Unity claims to have built prototypes of its "CMOx" memory technology and plans to start offering a 64-Gb chip by mid-2011, which is about twice the capacity of today's NAND flash technology.
"We see ourselves in the two-year horizon for production volumes of our first product, a 64-Gb storage-class memory," Darrell Rinerson, president and chief executive of Unity, said in a statement. Rinerson is a former executive of Micron Technology and Advanced Micro Devices.
Unity's innovation is in the way it stores data. While traditional flash memory uses transistors, Unity has based its technology on ions and the way they move through certain materials. As a result, the company can stack more memory on top of each other to increase storage on the same footprint, while achieving five to 10 times the write speed of today's flash, Rinerson said.
"We believe only CMOx has the small cell size to beat NAND flash in cost and density," he said.

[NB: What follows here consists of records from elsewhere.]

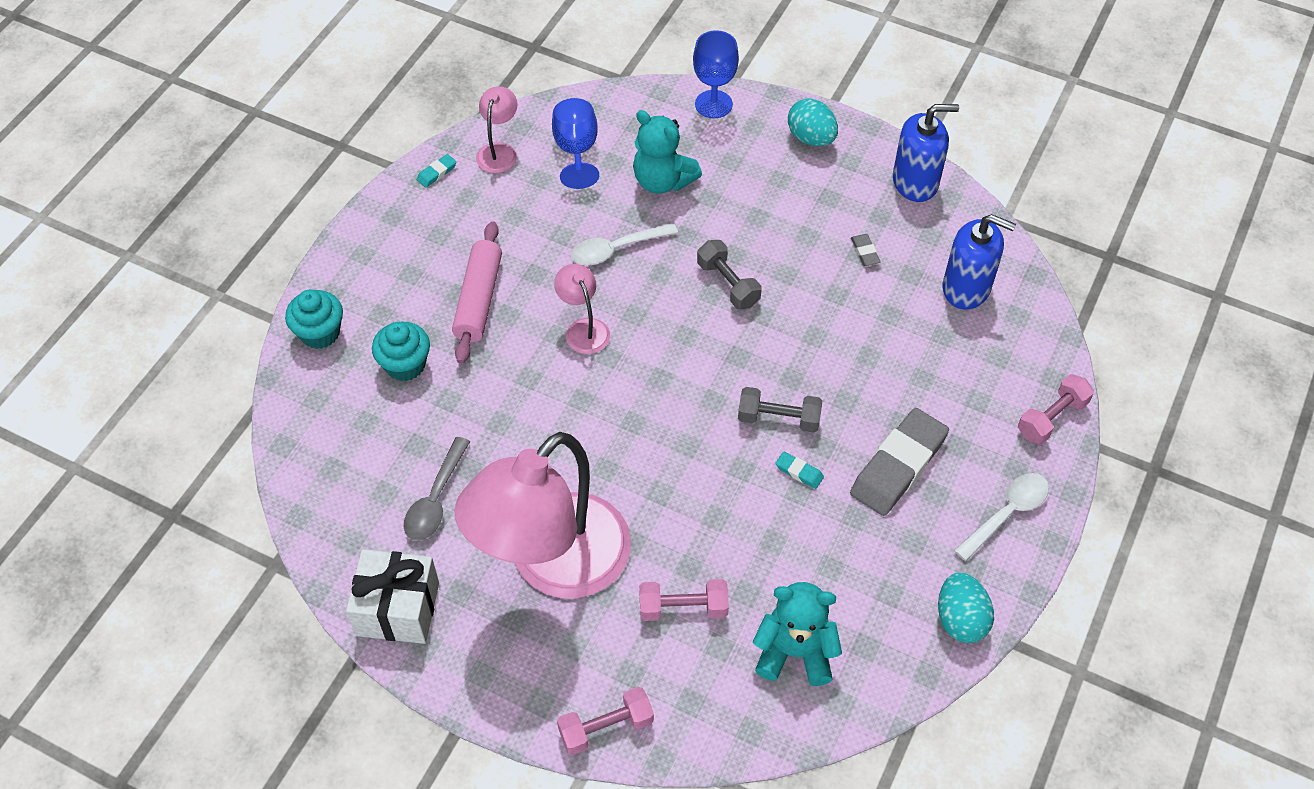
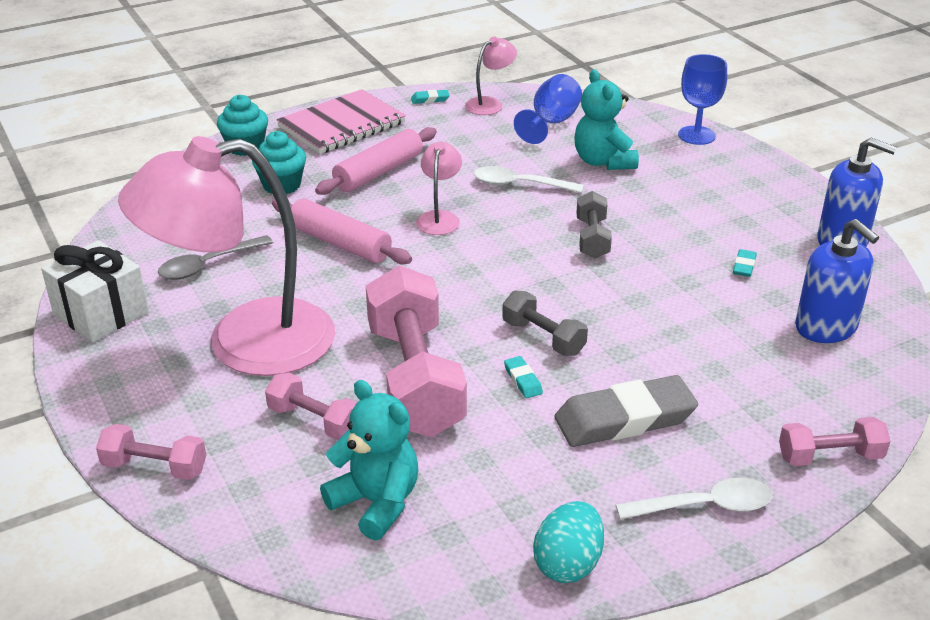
camera: 35 degrees right, 20 degrees down
(385, 253) = (342, 125): none -> pink notebook
(526, 407) = (340, 243): none -> pink rolling pin
(720, 520) = (415, 379): none -> pink dumbbell
(811, 138) = (766, 182): turquoise egg -> none
(865, 252) = (744, 266): grey eraser -> turquoise eraser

To get its product to market, Unity will have to partner with a major semiconductor manufacturer. The company has not named a partner. In addition to making memory products, Unity also plans to engage in "selective intellectual property licensing," which means it's likely to try to avoid having its technology commoditized.
The flash memory market has been struggling for quite awhile from oversupply and more recently suffered a second blow from poor consumer electronics sales in the economic recession. As a result, the market is expected to see a 15% drop in revenue this year and is not expected to regain profitability until 2010, according to iSuppli.
How Unity does in a recovering market remains to be seen. The company's investors include venture capital firms August Capital, Lightspeed Venture Partners, and Morgenthaler Ventures and an unnamed major hard-disk drive manufacturer. The company has raised a total of $75 million in funding to date.